Whatever Happened to Declining Oil Consumption in the U.S.?
First, the basics on global oil consumption. "The International Energy Agency (IEA) tracks which countries use how much oil -- and the United States is always at the top of the list," writes (and states - listen here) Adriene Hill, who reports on the "individual relationship to sustainability and the environment" for Marketplace.
“Every single day, just over 19 million barrels of oil are consumed in the U.S.,” says Matt Parry, senior oil market analyst for the agency. That accounts for about 20 percent of global oil use [91.2mbd]. China comes in second, using about 10 million barrels a day.
However, in 2013, the two percent increase in U.S. oil consumption exceeded China's increase according to IEA's Oil Market Report for January. Parry attributes the rise to increased economic activity as the U.S. emerges from its recession. Hill adds that increased oil production resulted in reduced domestic (Western Texas Intermediate benchmark) prices, increasing usage by both industry and in transportation.
Bryan Walsh of Time Science & Space provides the data: "U.S. demand for oil grew by 390,000 barrels a day (bbd) or about 2%, after years of decline. For the first time since 1999, U.S. demand for oil grew faster than China’s demand, which rose by 295,000 bbd, the weakest increase in six years. So not only is the U.S. producing a gusher of oil, but it’s also consuming more crude."
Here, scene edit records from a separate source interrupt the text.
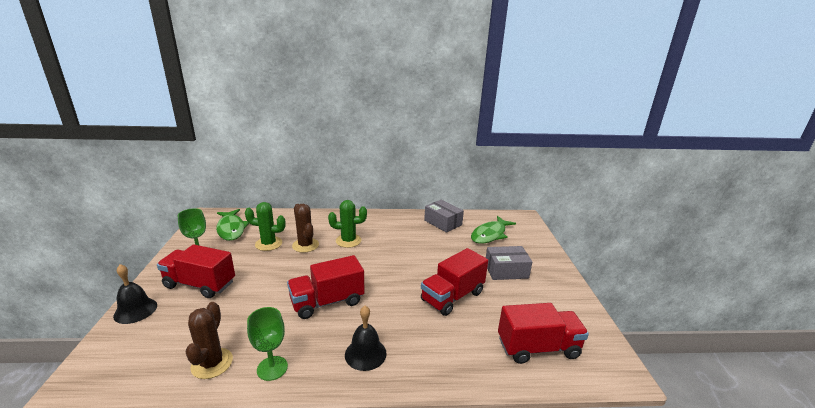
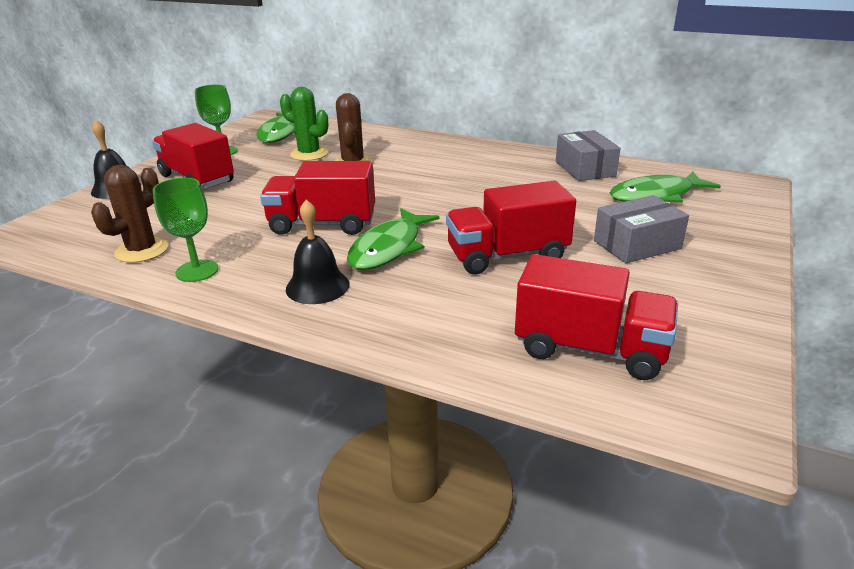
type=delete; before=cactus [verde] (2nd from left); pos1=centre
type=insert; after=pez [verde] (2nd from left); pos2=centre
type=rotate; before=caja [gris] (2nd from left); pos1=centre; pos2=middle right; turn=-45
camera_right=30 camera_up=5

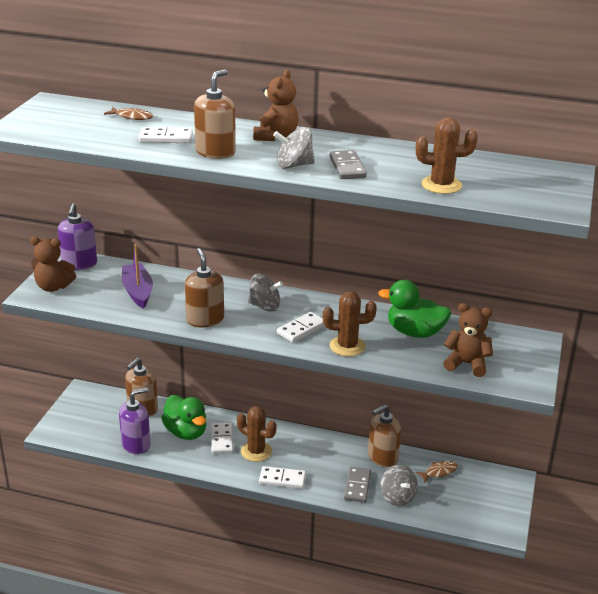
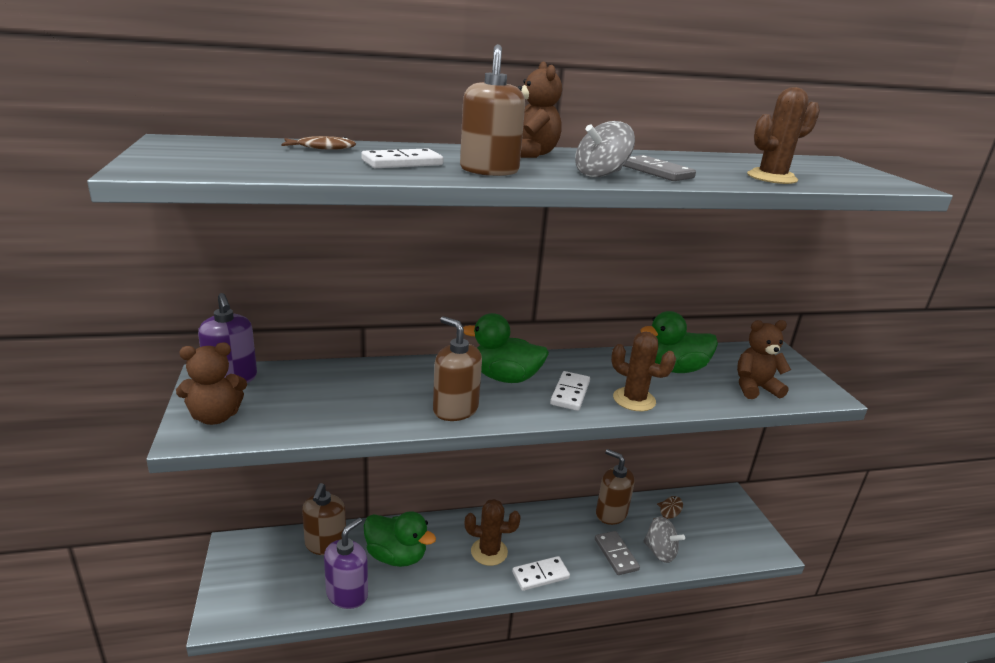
type=delete; before=barco [morado]; pos1=middle left
type=delete; before=ficha de dominó [blanco] (2nd from left); pos1=bottom centre
type=replace; before=peonza [gris] (1st from left); after=pato [verde] (2nd from left); pos1=centre; pos2=centre
type=rotate; before=cactus [marrón] (2nd from left); pos1=centre; pos2=centre; turn=60
type=rotate; before=dispensador de jabón [marrón] (4th from left); pos1=bottom centre; pos2=bottom centre; turn=105
camera_right=-30 camera_up=-5

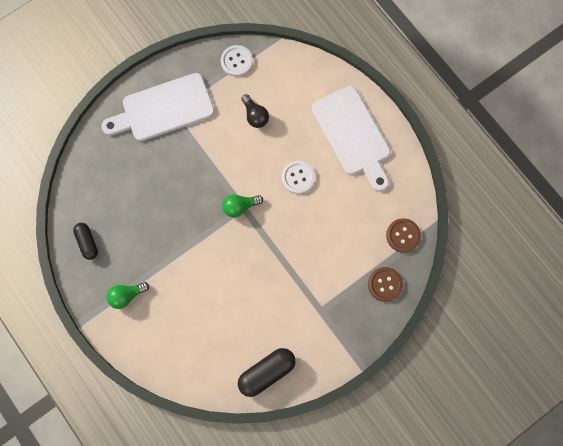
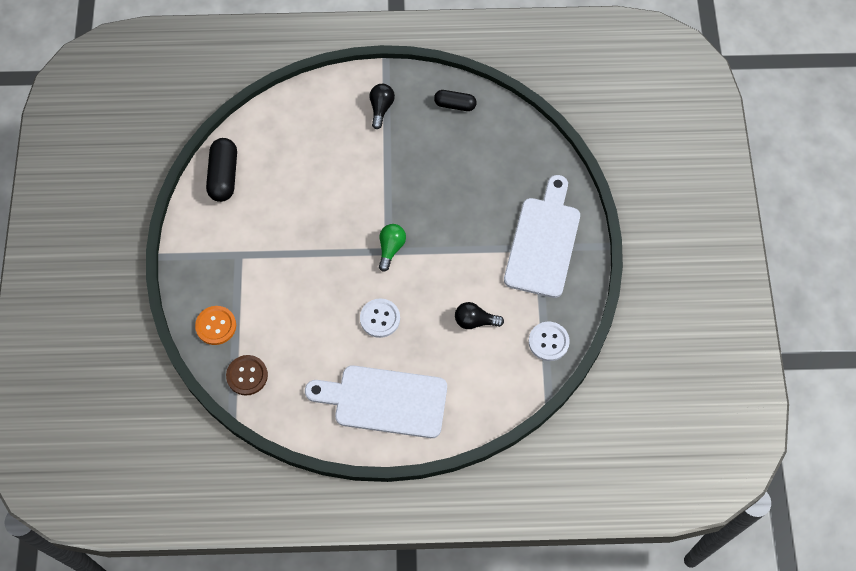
type=recolor; before=bombilla [verde] (1st from left); after=bombilla [negro] (1st from left); pos1=middle left; pos2=top centre
type=recolor; before=botón [marrón] (1st from left); after=botón [naranja]; pos1=middle right; pos2=middle left
camera_right=125 camera_up=-10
The increased consumption wasn't confined to the U.S. Other developed nations also experienced increases, according to Euronews. "(IEA) predicts consumption of crude will increase by 1.3 million barrels per day this year to a total of 92.5 million barrels per day, up from 91.2 million last year and 90 million in 2012," they wrote.
And despite increased shale oil production in the U.S. which Walsh indicates was 990,000 bbd, the most in 20 years, they write that "this year OPEC will also have to pump more to meet increasing demand."
However, the increased oil consumption in the U.S. is not expected to continue, writes Hill, unlike the forecast for China.
“Over time we think that U.S. demand is going to be flat at best, or probably trending a bit down,” says Mark Schwartz, president of PIRA Energy group, a consulting firm. China, on the other hand, likely has a whole lot of growth in its future. More people there are looking to buy cars, to travel, and to consume more like we do here in the United States.
That’s arguable—the drop in the percentage of households with cars could well have more to do with high unemployment and slugging economic growth than anything else.